What is going on in the beauty and fashion world these days? Have we really seen the end of homogenization and exclusivity? Is it true that diversity and acceptance are the new “black”? Let’s hope so, because there has certainly been a steady stream of exciting news from these industries which lead us to believe there are many people not happy with the status quo.

Over the last couple of weeks some major brands have made announcements about their new campaigns, and their spokesmodels. The first was Estee Lauder who hired 90s supermodel Stephanie Seymour to star in their new campaign, which will be revealed in the fall of 2014.

What made this kinda cool is that Stephanie is 45, not the average age of a high fashion model these days.

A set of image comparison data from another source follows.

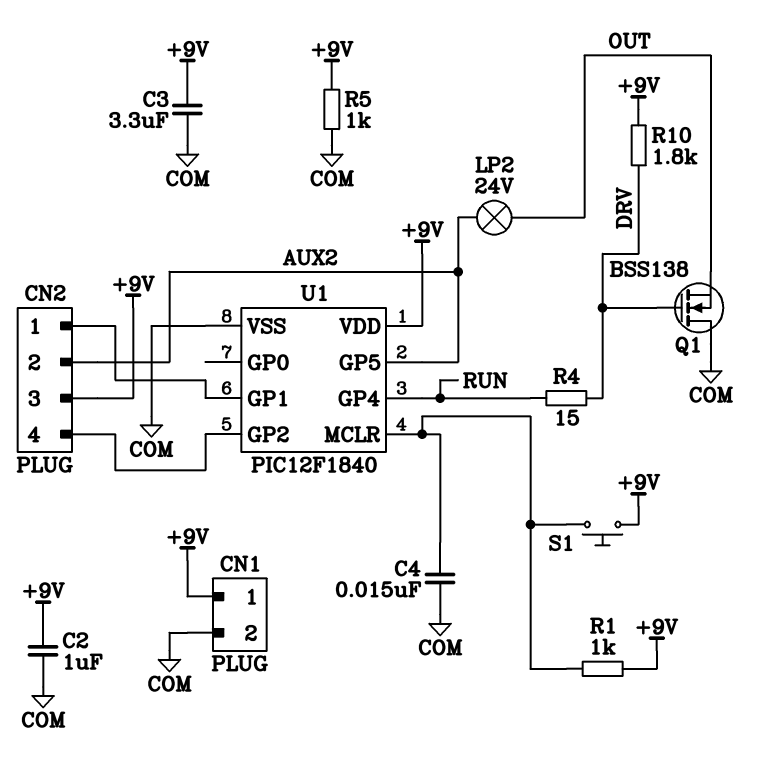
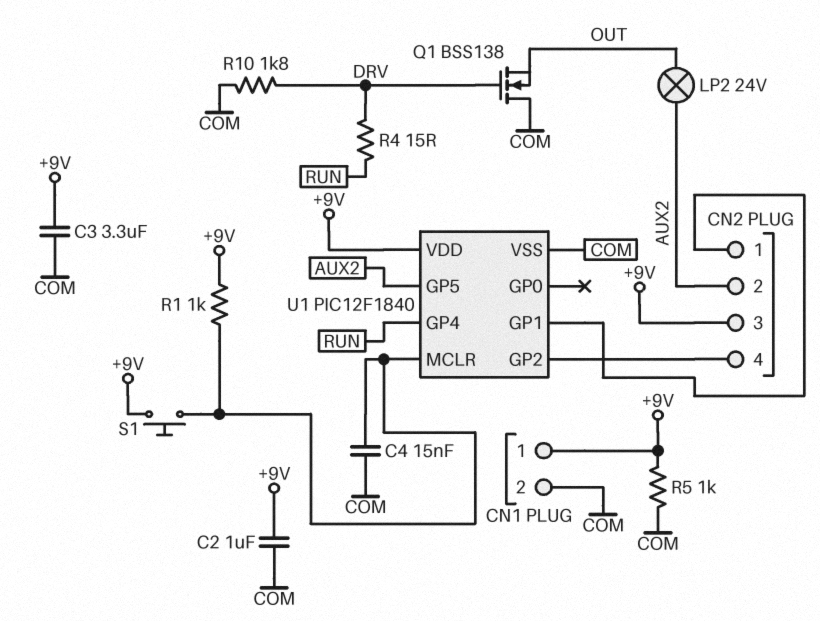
R10: 1.8k (+9V, DRV) -> 1.8k (COM, DRV)

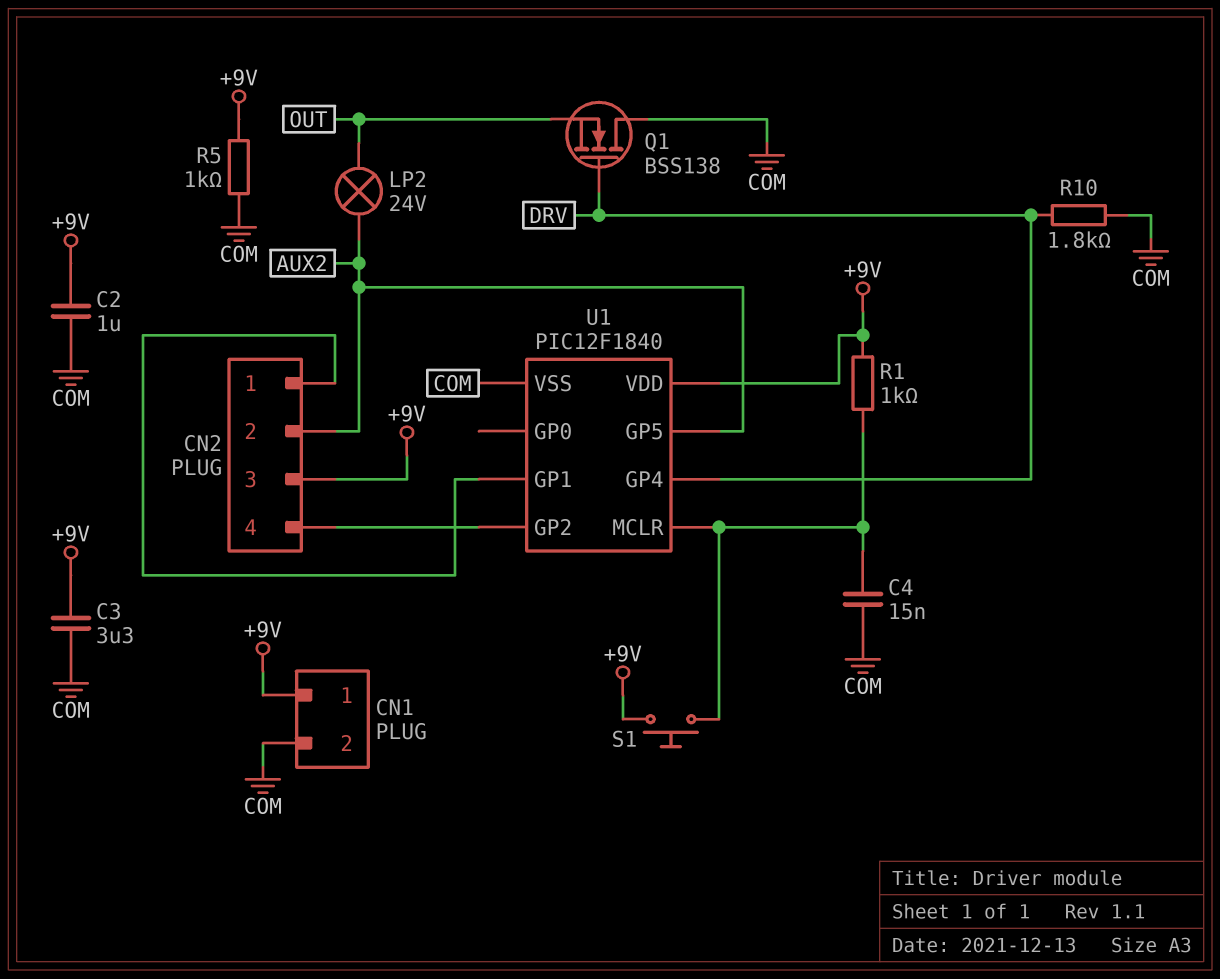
R4: 15 (DRV, RUN) -> none
U1 pin GP4: RUN -> DRV

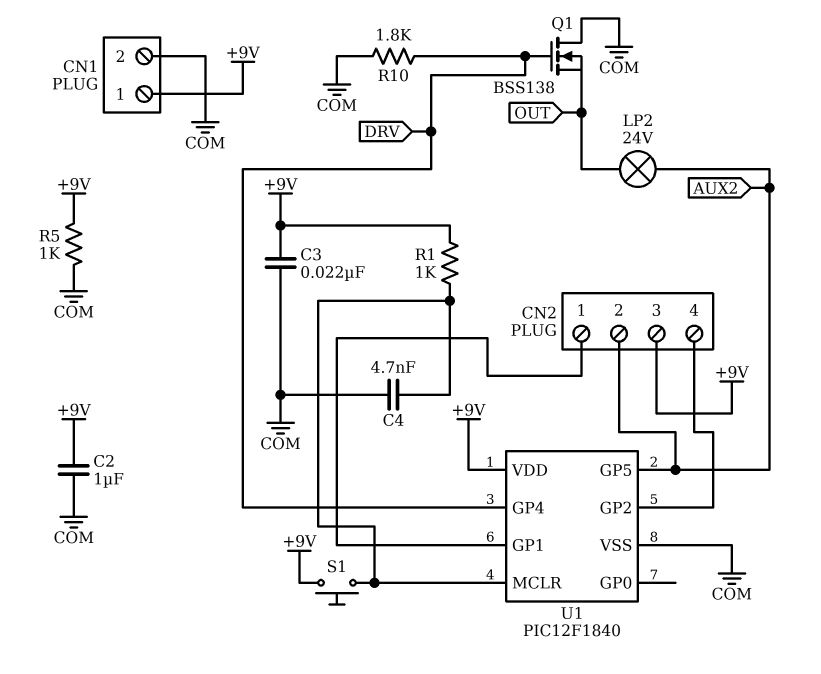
C3: 3.3uF (+9V, COM) -> 22nF (+9V, COM)
C4: 15nF (COM, U1/MCLR) -> 4.7nF (COM, U1/MCLR)

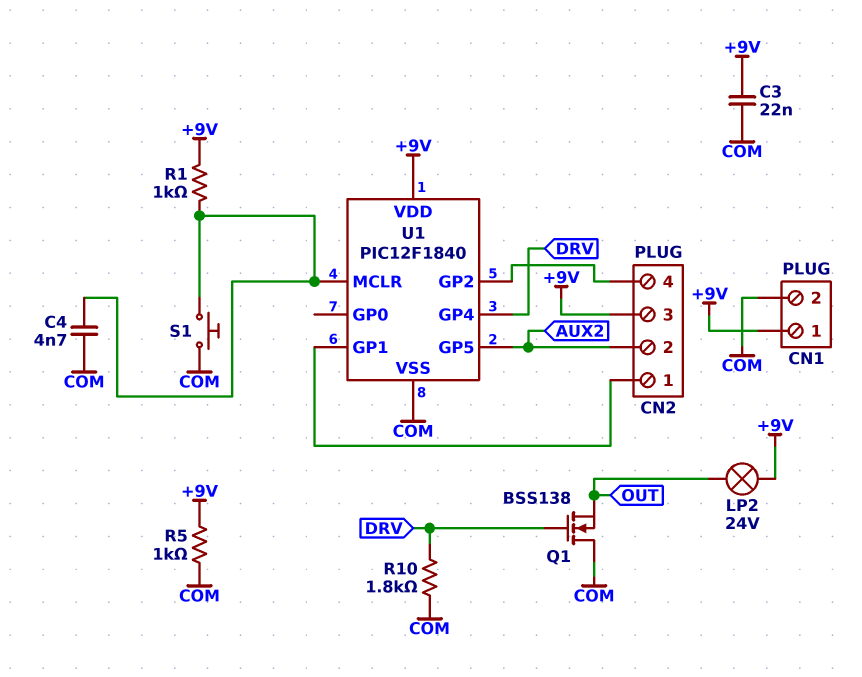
C2: 1uF (+9V, COM) -> none
LP2: lamp 24V (AUX2, OUT) -> lamp 24V (+9V, OUT)
S1: button (+9V, U1/MCLR) -> button (COM, U1/MCLR)

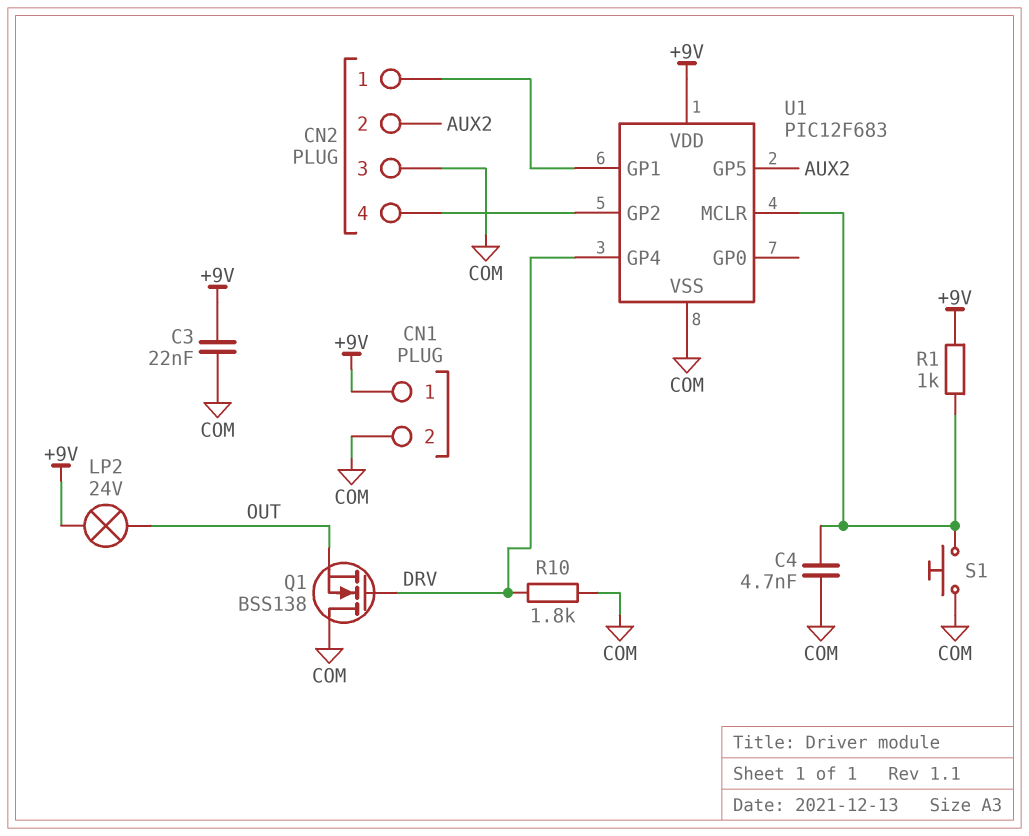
CN2 pin 3: +9V -> COM
R5: 1k (+9V, COM) -> none
U1: PIC12F1840 -> PIC12F683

At that age many women are already lamenting they have been “passed over” for a younger version, perpetuating the ridiculous notion that youth is beauty. In a statement the beauty company said this about their new ambassador:

“Stephanie represents modern women today in such a beautifully articulated way and she represents modern beauty and luxury to us. This campaign will speak to the beautiful complexity that makes her who she is.”

Isn’t it a juxtaposition to portray a “modern” idea with an older woman, you might be thinking? We see it like this: a modern woman is someone who lives in a modern society which accepts and celebrates that every woman is beautiful, no matter her age.


Which brings us to the next announcement. English actress Charlotte Rampling has been tapped as the new face of NARS Cosmetics. She is 68. So if you thought Estee Lauder hiring Stephanie was a step in the right direction, this just confirms the traditional beauty boundaries are finally being broken down.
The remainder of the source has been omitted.